Fig. 46 The sequence of rotations to convert from the perifocal frame to the inertial frame. Adapted from Juansempere, CC BY-SA 4.0, via Wikimedia Commons.#

Step 2.1—Rotate Until \(\uvec{p}\) is Aligned With the Node Line

By definition, the \(\uvec{p}\) vector points towards periapsis. Therefore, it is also aligned with the eccentricity vector. If we rotate the frame around the \(\uvec{w}\) axis until \(\uvec{p}\) is aligned with the node line, this will align \(\vector{e}\) with \(\vector{N}\). This rotation is the negative of the argument of periapsis, \(\omega\).

Step 2.2—Rotate Until \(\uvec{w}\) is Aligned With the \(Z\) Axis

At this point, the node line and the eccentricity are aligned. Rotating around the node line changes the inclination of the orbit. When \(\uvec{w}\) is aligned with the \(Z\) axis, then the inclination, \(i\), has been accounted for.

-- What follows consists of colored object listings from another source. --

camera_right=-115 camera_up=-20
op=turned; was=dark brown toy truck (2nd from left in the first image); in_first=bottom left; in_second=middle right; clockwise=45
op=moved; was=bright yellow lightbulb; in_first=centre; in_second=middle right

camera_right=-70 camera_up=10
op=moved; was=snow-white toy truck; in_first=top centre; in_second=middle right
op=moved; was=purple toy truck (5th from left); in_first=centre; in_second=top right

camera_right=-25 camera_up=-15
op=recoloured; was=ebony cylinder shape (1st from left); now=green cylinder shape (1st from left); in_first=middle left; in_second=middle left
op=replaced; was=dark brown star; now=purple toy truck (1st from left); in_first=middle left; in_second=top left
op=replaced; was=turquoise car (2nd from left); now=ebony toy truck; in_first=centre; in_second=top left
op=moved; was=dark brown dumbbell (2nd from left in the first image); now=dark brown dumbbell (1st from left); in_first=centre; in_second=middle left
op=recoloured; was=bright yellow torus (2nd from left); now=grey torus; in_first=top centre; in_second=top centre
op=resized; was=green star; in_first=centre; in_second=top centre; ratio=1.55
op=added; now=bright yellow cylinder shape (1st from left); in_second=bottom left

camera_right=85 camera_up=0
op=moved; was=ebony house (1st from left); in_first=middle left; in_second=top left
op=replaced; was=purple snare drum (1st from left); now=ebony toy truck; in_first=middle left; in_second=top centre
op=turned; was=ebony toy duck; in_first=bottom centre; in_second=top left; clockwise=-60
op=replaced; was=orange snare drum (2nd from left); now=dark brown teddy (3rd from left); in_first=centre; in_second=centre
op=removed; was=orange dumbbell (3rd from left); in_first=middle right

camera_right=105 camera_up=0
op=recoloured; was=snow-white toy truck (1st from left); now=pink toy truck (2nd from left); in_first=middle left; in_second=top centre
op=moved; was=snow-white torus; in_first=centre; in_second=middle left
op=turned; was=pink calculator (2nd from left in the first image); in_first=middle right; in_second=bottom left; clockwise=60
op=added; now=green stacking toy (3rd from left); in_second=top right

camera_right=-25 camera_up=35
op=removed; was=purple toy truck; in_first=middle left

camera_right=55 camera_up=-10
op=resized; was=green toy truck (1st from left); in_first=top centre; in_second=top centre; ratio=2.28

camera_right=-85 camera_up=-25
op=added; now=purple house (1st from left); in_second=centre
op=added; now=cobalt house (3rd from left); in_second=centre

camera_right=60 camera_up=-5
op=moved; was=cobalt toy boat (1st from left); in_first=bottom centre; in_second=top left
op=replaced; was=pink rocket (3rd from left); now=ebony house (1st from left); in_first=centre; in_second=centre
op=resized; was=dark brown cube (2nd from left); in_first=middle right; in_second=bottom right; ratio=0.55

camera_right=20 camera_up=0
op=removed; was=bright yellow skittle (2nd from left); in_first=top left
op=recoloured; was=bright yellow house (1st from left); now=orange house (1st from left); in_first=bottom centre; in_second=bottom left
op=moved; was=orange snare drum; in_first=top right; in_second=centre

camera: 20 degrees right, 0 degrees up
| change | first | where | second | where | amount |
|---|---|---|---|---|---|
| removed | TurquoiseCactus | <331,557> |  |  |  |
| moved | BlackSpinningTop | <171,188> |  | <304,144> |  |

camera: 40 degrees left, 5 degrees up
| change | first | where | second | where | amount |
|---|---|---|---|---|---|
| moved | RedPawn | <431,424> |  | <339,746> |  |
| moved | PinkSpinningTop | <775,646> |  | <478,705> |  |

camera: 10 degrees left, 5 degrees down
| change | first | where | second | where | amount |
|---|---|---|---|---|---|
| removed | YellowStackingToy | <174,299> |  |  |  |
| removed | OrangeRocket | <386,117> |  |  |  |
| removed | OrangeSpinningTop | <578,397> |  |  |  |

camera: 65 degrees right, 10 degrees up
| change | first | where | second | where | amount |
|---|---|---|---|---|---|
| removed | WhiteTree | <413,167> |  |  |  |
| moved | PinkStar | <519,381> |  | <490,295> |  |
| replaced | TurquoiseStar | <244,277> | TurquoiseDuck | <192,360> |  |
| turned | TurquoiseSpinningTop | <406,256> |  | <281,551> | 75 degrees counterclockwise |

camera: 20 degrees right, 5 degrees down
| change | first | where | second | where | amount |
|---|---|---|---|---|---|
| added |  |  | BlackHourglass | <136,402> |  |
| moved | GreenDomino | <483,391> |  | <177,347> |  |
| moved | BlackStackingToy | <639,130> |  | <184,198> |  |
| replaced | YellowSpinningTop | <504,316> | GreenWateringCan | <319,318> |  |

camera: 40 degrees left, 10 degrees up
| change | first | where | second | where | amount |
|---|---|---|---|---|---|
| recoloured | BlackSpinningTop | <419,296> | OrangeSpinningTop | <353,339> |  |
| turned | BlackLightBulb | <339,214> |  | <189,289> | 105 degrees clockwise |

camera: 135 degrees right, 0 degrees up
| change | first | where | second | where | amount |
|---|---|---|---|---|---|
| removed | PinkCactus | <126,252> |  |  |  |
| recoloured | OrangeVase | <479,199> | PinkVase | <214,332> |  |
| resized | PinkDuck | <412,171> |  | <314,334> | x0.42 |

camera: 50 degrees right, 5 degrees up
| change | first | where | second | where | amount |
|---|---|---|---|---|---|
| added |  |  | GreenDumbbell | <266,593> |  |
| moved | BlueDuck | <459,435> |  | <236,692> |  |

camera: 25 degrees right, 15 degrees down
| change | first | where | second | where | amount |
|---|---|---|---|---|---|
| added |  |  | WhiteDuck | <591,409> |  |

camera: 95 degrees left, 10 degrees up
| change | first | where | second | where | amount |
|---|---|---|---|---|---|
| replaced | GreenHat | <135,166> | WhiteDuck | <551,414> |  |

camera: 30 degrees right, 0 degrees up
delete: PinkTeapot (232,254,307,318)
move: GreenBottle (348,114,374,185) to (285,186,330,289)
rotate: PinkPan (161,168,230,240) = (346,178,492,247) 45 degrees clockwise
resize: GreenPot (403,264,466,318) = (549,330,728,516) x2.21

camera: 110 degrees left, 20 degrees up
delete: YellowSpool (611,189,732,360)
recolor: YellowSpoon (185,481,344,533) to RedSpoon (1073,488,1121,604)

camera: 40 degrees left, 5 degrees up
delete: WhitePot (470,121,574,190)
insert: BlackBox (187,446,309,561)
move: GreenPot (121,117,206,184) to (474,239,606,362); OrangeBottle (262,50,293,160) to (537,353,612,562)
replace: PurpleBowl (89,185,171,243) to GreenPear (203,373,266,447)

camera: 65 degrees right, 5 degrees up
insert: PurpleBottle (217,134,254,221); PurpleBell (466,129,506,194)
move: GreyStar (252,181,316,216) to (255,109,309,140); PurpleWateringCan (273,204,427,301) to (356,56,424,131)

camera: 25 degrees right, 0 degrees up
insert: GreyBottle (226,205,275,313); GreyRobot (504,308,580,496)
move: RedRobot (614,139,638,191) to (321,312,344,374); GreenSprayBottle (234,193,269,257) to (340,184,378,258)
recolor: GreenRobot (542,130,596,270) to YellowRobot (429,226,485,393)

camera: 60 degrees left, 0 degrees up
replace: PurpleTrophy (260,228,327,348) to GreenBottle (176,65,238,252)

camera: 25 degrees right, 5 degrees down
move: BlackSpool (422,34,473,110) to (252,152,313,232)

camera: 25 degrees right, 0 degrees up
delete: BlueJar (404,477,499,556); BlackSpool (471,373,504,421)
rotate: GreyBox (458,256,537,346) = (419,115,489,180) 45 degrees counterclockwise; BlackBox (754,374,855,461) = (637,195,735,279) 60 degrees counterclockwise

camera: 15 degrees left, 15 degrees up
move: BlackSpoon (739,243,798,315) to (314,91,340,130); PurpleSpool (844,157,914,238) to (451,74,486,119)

Step 2.3—Rotate Until \(\uvec{p}\) is Aligned With the \(X\) Axis

The last step is to account for the right ascension of the ascending node. Since \(\uvec{p}\) is now aligned with the node line, we can rotate around the \(Z\) axis to turn the orbital plane until it aligns with the \(X\) axis. This is the negative of the right ascension of the ascending node.

These three angles (\(\omega\), \(i\), and \(\Omega\)) are called Euler angles. Transformations based on the Euler angles are well known and can be calculated in many ways. Here, we’ll use a computing environment to simplify the calculations.

from scipy.spatial.transform import Rotation

R = Rotation.from_euler("ZXZ", [-omega, -i, -Omega])
r_rot = r_w @ R.as_matrix()
v_rot = v_w @ R.as_matrix()

In Python, the SciPy library includes a class to automatically compute the rotation matrix. The class takes the three angles and the axes about which the rotations should be done. In this case, our rotations are around the \(\uvec{w}\) axis (the \(z\) axis of the perifocal frame), the \(x\) axis that is present after the first rotation, and finally, the \(z\) axis which is present after the second rotation.

Notice that the rotation is right-handed by default, positive clockwise. Since we are reversing the rotations, the angles all have to be negative.

To actually perform the rotation, we need to multiply the position and velocity vectors in the perifocal frame by the rotation matrix. The @ symbol in Python performs matrix multiplication, instead of scalar multiplication.

R1 = [cos(-omega) -sin(-omega) 0; sin(-omega) cos(-omega) 0; 0 0 1];
R2 = [1 0 0; 0 cos(-i) -sin(-i); 0 sin(-i) cos(-i)];
R3 = [cos(-Omega) -sin(-Omega) 0; sin(-Omega) cos(-Omega) 0; 0 0 1];
r_rot = r_w * R1 * R2 * R3;
v_rot = v_w * R1 * R2 * R3;

In Matlab, there is no built-in way to compute rotation matrices. Instead, the easiest step is to compose the rotation matrices for each direction and multiply the position and velocity vectors by the matrices.

The order that the multiplication occurs is important! This is because the rotation has to occur first around the \(\uvec{w}\) axis, then about the new \(x\) axis generated by the first rotation, and finally around the new \(z\) axis created by the second rotation. If the rotations are specified in a different order, you will not get the right result.

In addition, notice that the angles must be specified as negative, since we are reversing the rotation from the perifocal frame to the inertial frame.

In the end, we find \(\vector{r} =\) 1000 \(\uvec{I}\) + 5000 \(\uvec{J}\) + 7000 \(\uvec{K}\) km and \(\vector{v} =\) 3 \(\uvec{I}\) + 4 \(\uvec{J}\) + 5 \(\uvec{K}\) km/s. This is exactly the same as the initial condition, showing that we did the conversion correctly.